Pada 1980-an, seorang peneliti Prancis—Étienne-Émile Baulieu—menemukan RU 486. Sekarang, ini disebut Mifepristone. Salah satu kombinasi obat aborsi yang gunanya menahan hormone progesteron—yang biasanya merawat kehamilan. Obat lainnya adalah Misoprostol. Ia akan membuat perut berkontraksi dan mengeluarkan produk kehamilan. Pun sebenarnya, perempuan juga bisa melakukan aborsi medis hanya dengan Misoprostol dengan tingkat keberhasilan tinggi juga. Aborsi medis, begitulah penemuan ini mengubah jagat peraborsian secara global.



Kehadiran Mifepristone dan Misoprostol mengembalikan kekuasaan perempuan dan orang hamil[1] terhadap tubuhnya sendiri. Perempuan dan orang hamil adalah satu-satu-satunya orang yang berhak menentukan apa yang akan dilakukan tubuhnya.



Tanpa perlu keputusan dokter.

Tanpa perlu surat keterangan ahli: polisi dan psikologi.

Tanpa perlu persetujuan keluarga.

Tanpa perlu bertemu dokter atau suster yang mencibir.

Tanpa perlu membayar mahal untuk layanan dokter.

Tanpa perlu pergi ke klinik.

Tanpa perlu memikirkan biaya transportasi ke klinik.

Tanpa perlu takut ditanya tetangga mau ke mana atau dari mana.

Tanpa perlu takut sendirian di ruang operasi.



Perempuan bisa melakukan aborsi medis di rumah bersama orang terdekatnya. Perempuan bisa mengaksesnya melalui laman internet terpercaya, seperti Women on Web. Setelah melakukan konsultasi dalam jaringan, paket berisi Mifepristone dan Misoprostol akan dikirim ke rumah peminta bantuan langsung.

Ini mengembalikan otonomi tubuh kepada empunya. Ini mengamini pengalaman perempuan dan orang hamil atas tubuhnya. Ini memberdayakan perempuan. Ini menerobos gulungan kawat yang menghalangi orang-orang minim hak istimewa: dimiskinkan, tinggal di pelosok, mengalami kekerasan seksual dan masih tinggal dengan pelaku kekerasan, tidak berstatus menikah, berusia muda yang masih butuh wali secara hukum.



Self-managed abortion.



Membuat pengalaman aborsinya menjadi begitu privat. Tanpa campur tangan orang lain.



Pertanyaan berikutnya yang tidak relevan terhadap layanan aborsi medis secara mandiri:

Apakah pengalaman yang begitu privat ini—karena stigma dan ketabuan—menjadikan perempuan dan orang aborsi terisolasi?



Pertanyaan itu penting untuk terus digaungkan supaya perempuan tetap berbagi pengalamannya.
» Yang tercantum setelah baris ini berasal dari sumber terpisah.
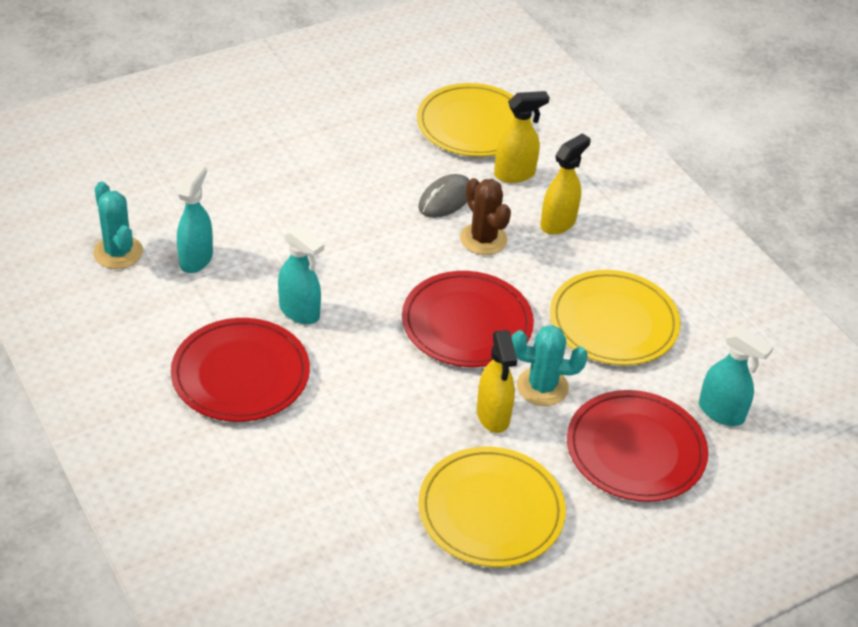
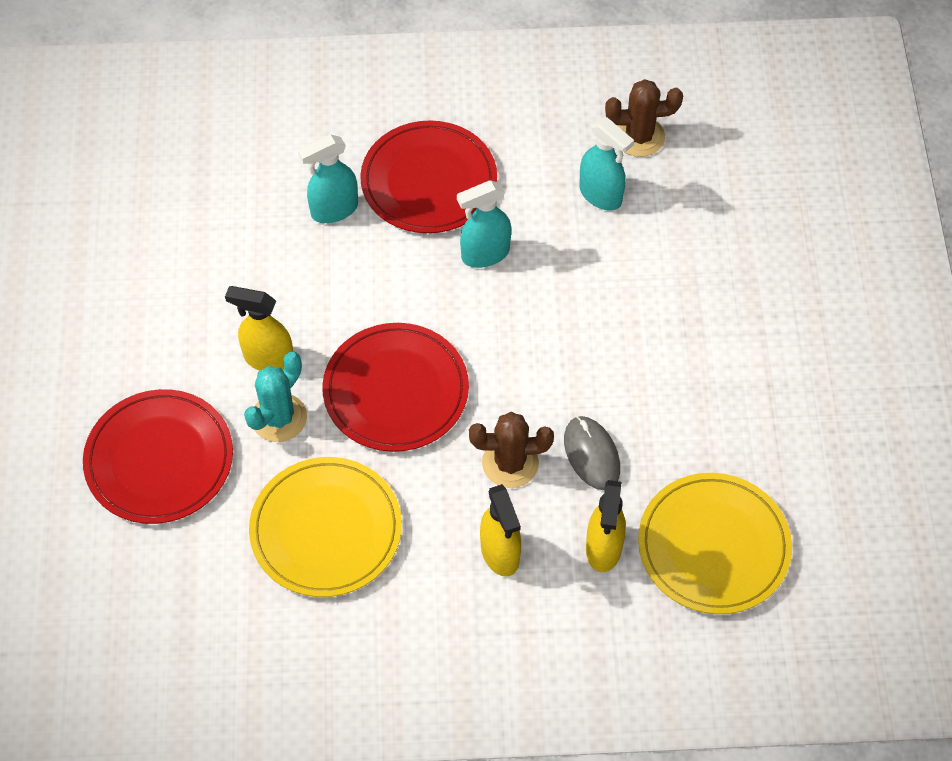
camera: 120 degrees right, 15 degrees up
(118, 252) = (639, 136): turquoise cactus -> brown cactus
(491, 510) = (167, 308): yellow plate -> none
(721, 412) = (155, 565): turquoise spray bottle -> turquoise spray bottle (334, 210)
Merajut solidaritas. Banyak metode untuk berbagi. Banyak organisasi juga sudah memberikan ruang perempuan untuk berbagi pengalamannya.



Patriarki dan neoliberasime berkelindan mengisolasi perempuan dan identitas lain. Kita dibuat terpuruk sendirian. Tanpa sadar banyak orang merasakan hal yang sama. Salah satu jalan: solidaritas.
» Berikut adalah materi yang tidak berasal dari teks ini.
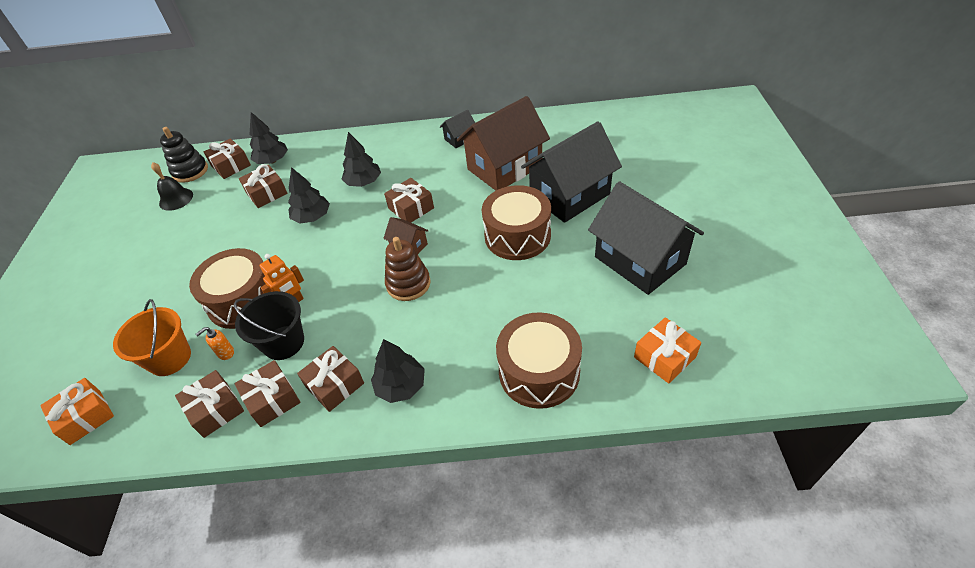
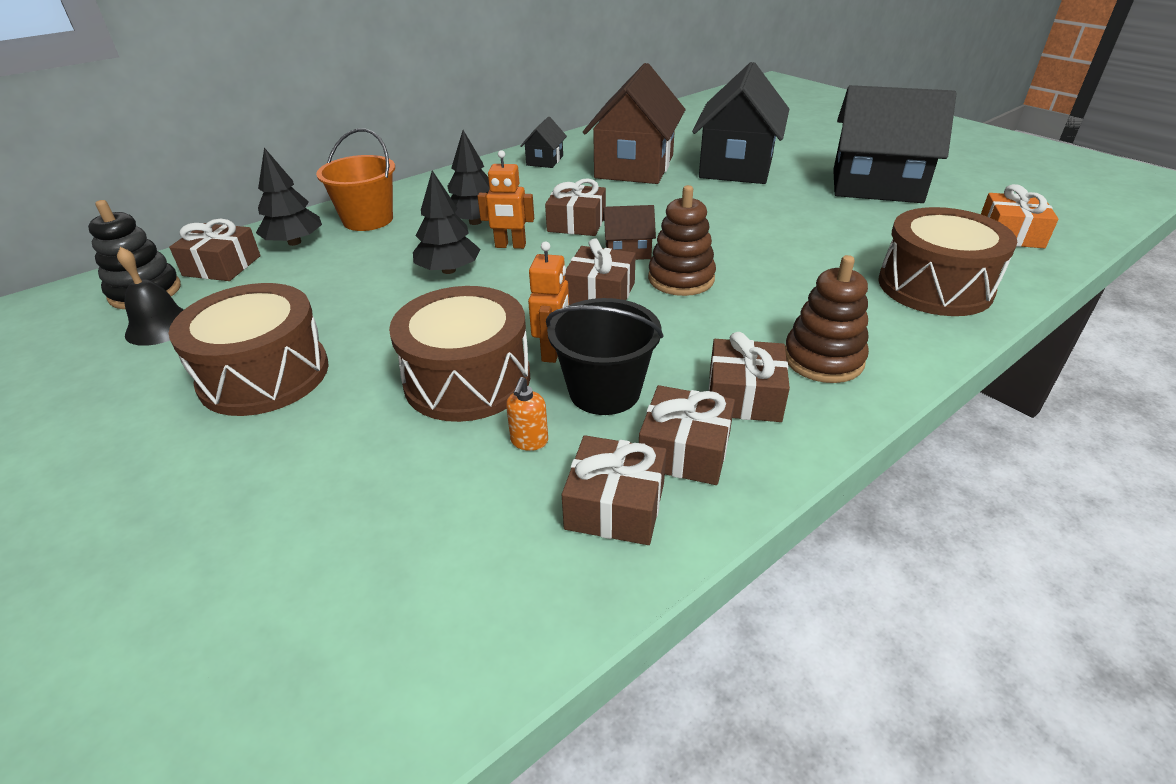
camera: 40 degrees left, 10 degrees down
(85, 417) = (369, 653): orange gift -> none
(170, 358) = (435, 492): orange bucket -> orange bucket (368, 220)
(266, 193) = (334, 272): brown gift -> brown gift (600, 293)
(358, 212) = (510, 246): none -> orange robot
(401, 386) = (823, 359): black tree -> brown stacking toy
(517, 235) = (735, 206): brown drum -> brown drum (264, 375)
“Bu, sekarang perempuan sudah bisa melakukan aborsi di rumahnya sendiri. Lebih nyaman. Bisa ditemenin anaknya sendiri.”





[1] “Perempuan dan orang hamil” merupakan diksi inklusif dalam narasi aborsi. Pilihan ini dilakukan dengan sadar karena bukan hanya perempuan yang mengalami kehamilan, tetapi juga transman.